Quizás hemos insistido demasiado en la justicia de Dios, o en su
grandeza, o en su poder... y lo que hemos conseguido es transmitir a un
Dios lejano, distante, inaccesible... Así, ¿quién puede sentirlo como
Padre? Lo propio de un padre es la cercanía, la disponibilidad, el
tenerlo a nuestro lado, el sentir la seguridad y la confianza que nos
transmite... ¿Así sentimos a Dios?
Ese
fue el afán de Jesús; o al menos podemos estar seguros de no
equivocarnos si lo formulamos en estos términos: Jesús se desvivió
por acercarnos a Dios, por facilitarnos el reconocerlo a nuestro lado,
por hacernos comprender que es nuestro Padre, y que esto no es un
título más en la larga lista de atributos que podemos aplicarle a
Dios, sino el principal y primero, el único que de verdad importa e
interesa.
El
afán de Jesús no es que sintamos temor ante el poder de Dios, sino paz
ante su amor, consuelo ante su cercanía, confianza ante su paternidad.

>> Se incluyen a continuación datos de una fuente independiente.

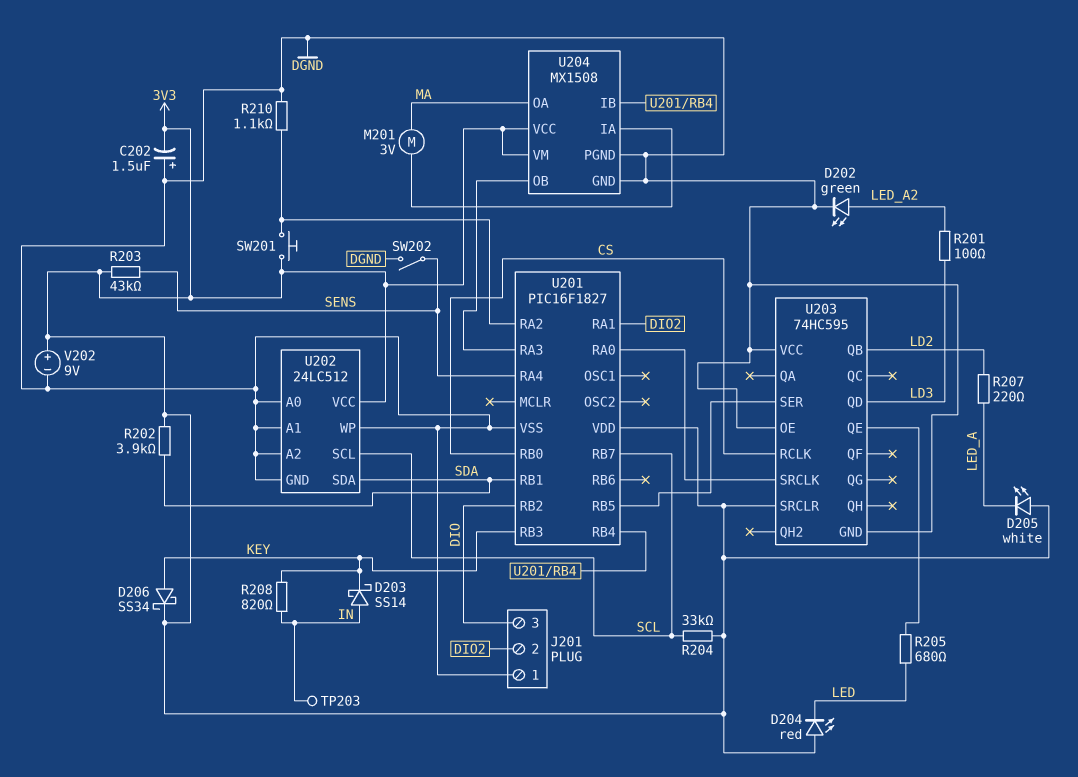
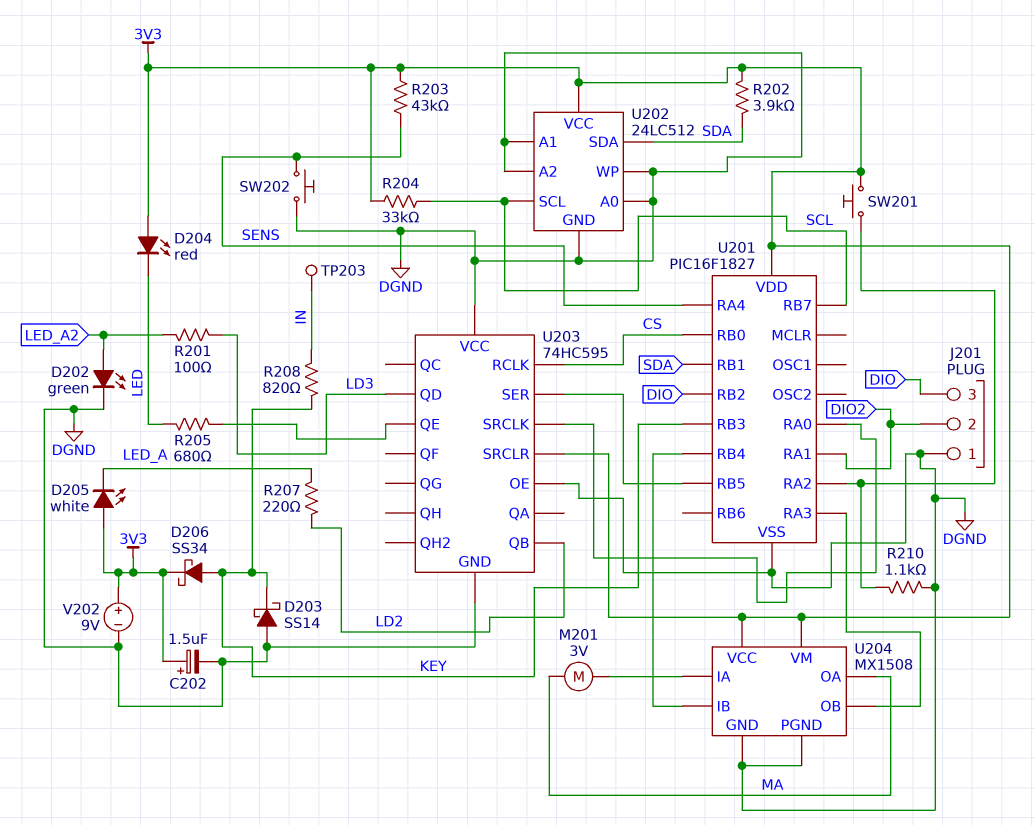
C202: 1.5uF (plus DGND, minus 3V3) -> 1.5uF (plus 3V3, minus DGND)
D203: schottky SS14 (A IN, K KEY) -> schottky SS14 (A DGND, K KEY)
SW202: switch (DGND, SENS) -> button (DGND, SENS)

Pero lo cierto es que nuestros sistemas religiosos no siempre han estado
acertados a la hora de transmitir a los hombres esta buena noticia. No
estaría de más esforzarnos por hacer coincidir nuestros «afanes» con
el afán de Jesús.
Y
para transmitir ese mensaje de la paternidad de Dios, mucho nos
ayudaría ser nosotros más comprensivos con el hombre de hoy. Menos
condenas y más comprensión. Comprender, ayudar, salvar... ¿Cuándo
vamos a entender que los que llamamos «marginales» no necesitan tanto
que les recordemos lo que deberían hacer como que son, también ellos,
hijos de Dios, igual que la oveja perdida no necesita sermones sino
alguien que se remangue los pantalones y se vaya a buscarla, y esté con
ella, y la eche sobre sus hombros, y la cuide...? La imagen del pastor y
la oveja, que nos trae el Evangelio de hoy, es más, mucho más que una
fuente de inspiración para pintores, o una frase para cierta literatura
religiosa.
Pero
ser pastor así no es fácil; «el buen pastor que da la vida por las
ovejas». ¡Casi nada! ¡Dar la vida! Porque pastores, en un momento
dado, todos lo somos: de los hijos, de los padres, de los amigos, de los
empleados, de los pacientes, de los vecinos, de... Pues el Evangelio es
claro: si no somos (pastores) así, somos asalariados, llenos de buenas
palabras, de hermosos documentos, de grandilocuentes declaraciones...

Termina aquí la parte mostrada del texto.